CircNOLC1/KRT16 promotes colorectal cancer invasion and migration via c-met nuclear translocation and reprogramming of the oxidative pentose phosphate pathway.

Invasion and metastasis are major contributors to mortality in patients with advanced colorectal cancer; however, the underlying molecular mechanisms remain incompletely elucidated. In this study, we demonstrate that the physical interaction between circular RNA NOLC1 (circNOLC1) and keratin 16 (KRT16) plays a pivotal role in promoting the invasive and migratory capacity of colorectal cancer cells. Silencing either circNOLC1 or KRT16 significantly reduced levels of key intermediate metabolites associated with the oxidative pentose phosphate pathway (oxoxPPP), thereby suppressing tumor cell invasion and migration.

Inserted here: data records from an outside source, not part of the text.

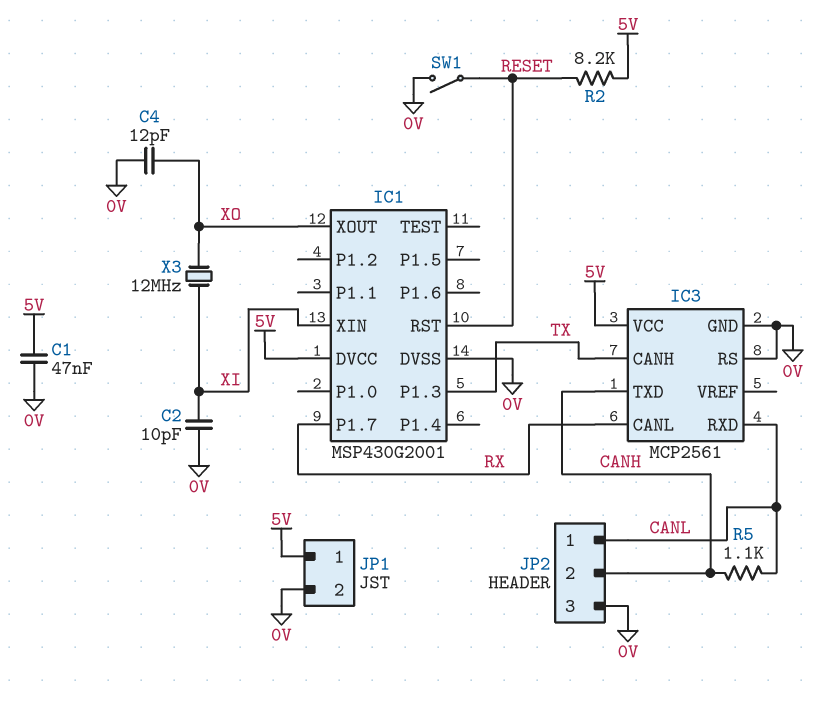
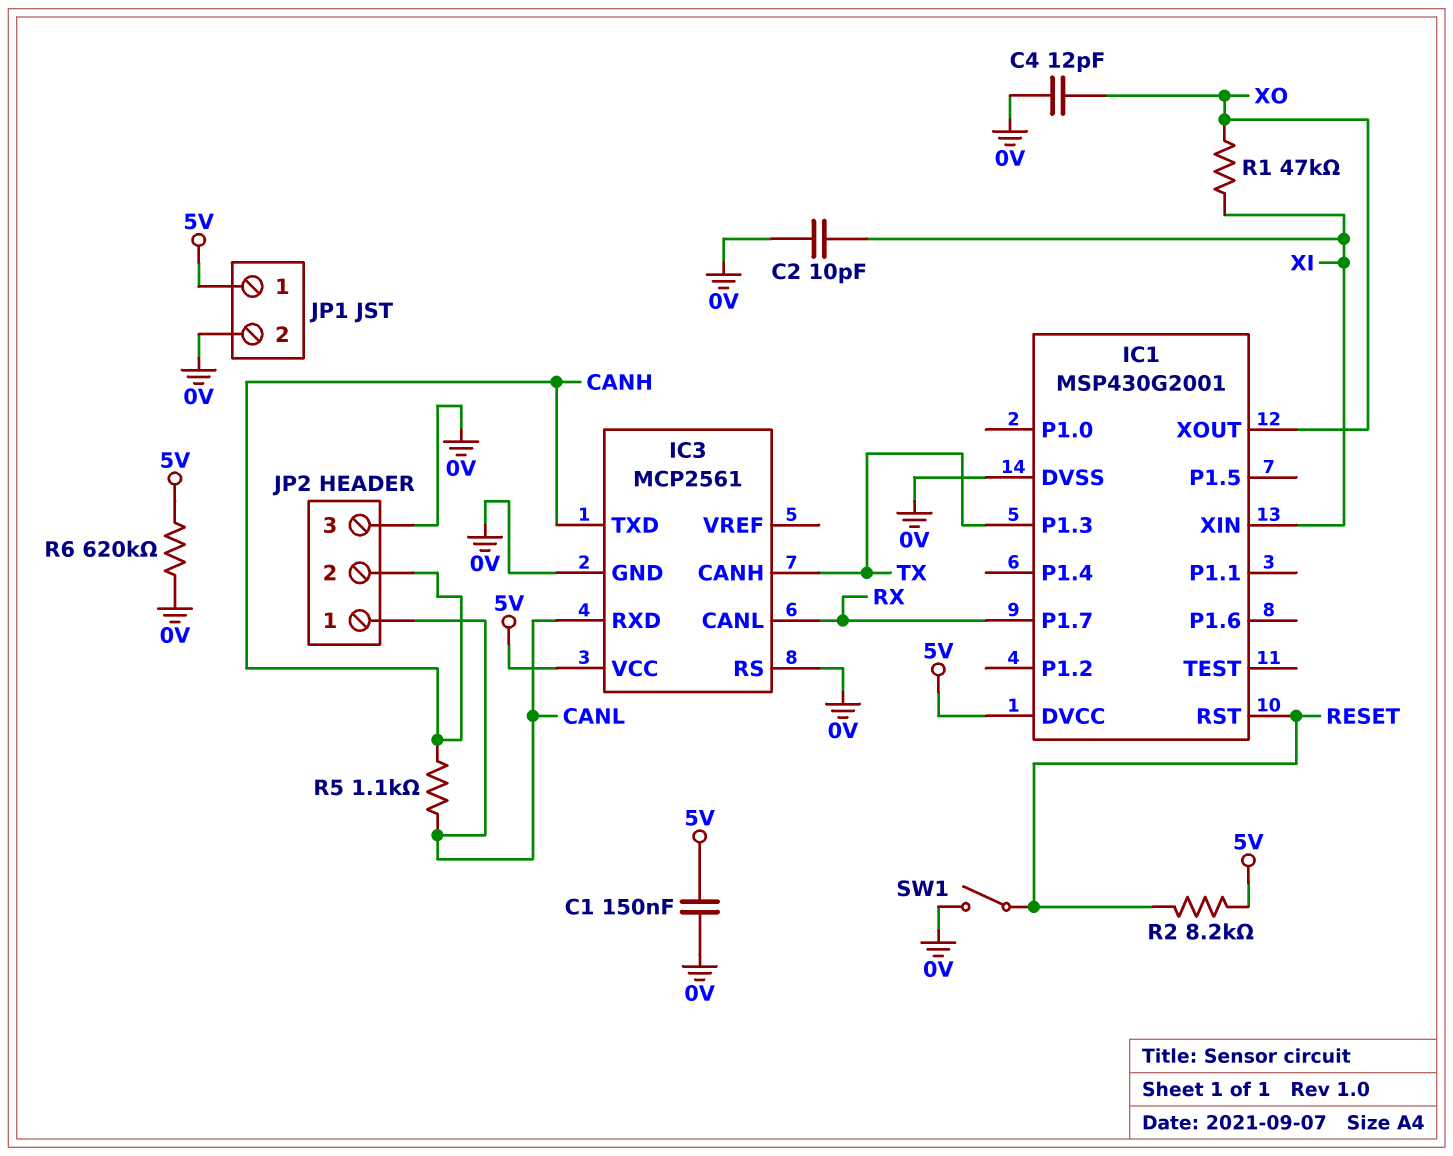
C1: 47nF (0V, 5V) -> 150nF (0V, 5V)
R1: none -> 47k (XI, XO)
R6: none -> 620k (0V, 5V)
X3: 12MHz (XI, XO) -> none

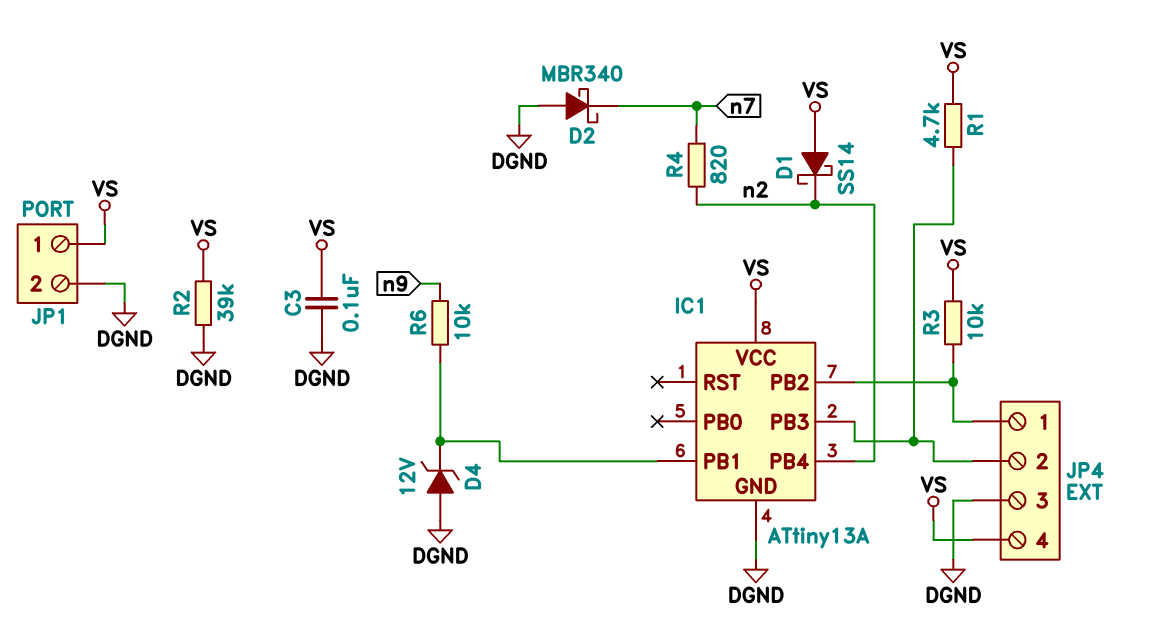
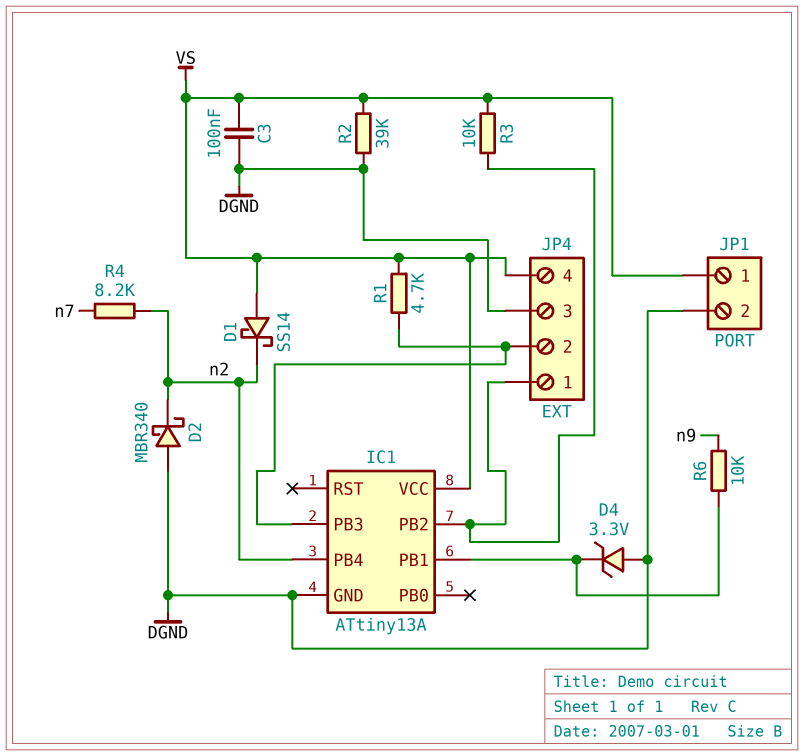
D2: schottky MBR340 (A DGND, K n7) -> schottky MBR340 (A DGND, K n2)
D4: zener 12V (A DGND, K IC1/PB1) -> zener 3.3V (A DGND, K IC1/PB1)
R4: 820 (n2, n7) -> 8.2k (n2, n7)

Moreover, the circNOLC1-KRT16 complex upregulates c-Met expression while concurrently inhibiting its nuclear translocation. This dual regulatory effect enhances glucose-6-phosphate dehydrogenase activity and potently activates the oxoxPPP during colorectal cancer progression. Collectively, these findings uncover a previously unrecognized circNOLC1-KRT16-c-Met- glucose-6-phosphate dehydrogenase axis that drives oxoxPPP-dependent invasion and migration in colorectal cancer, highlighting this signaling cascade as a promising therapeutic target for precision oncology.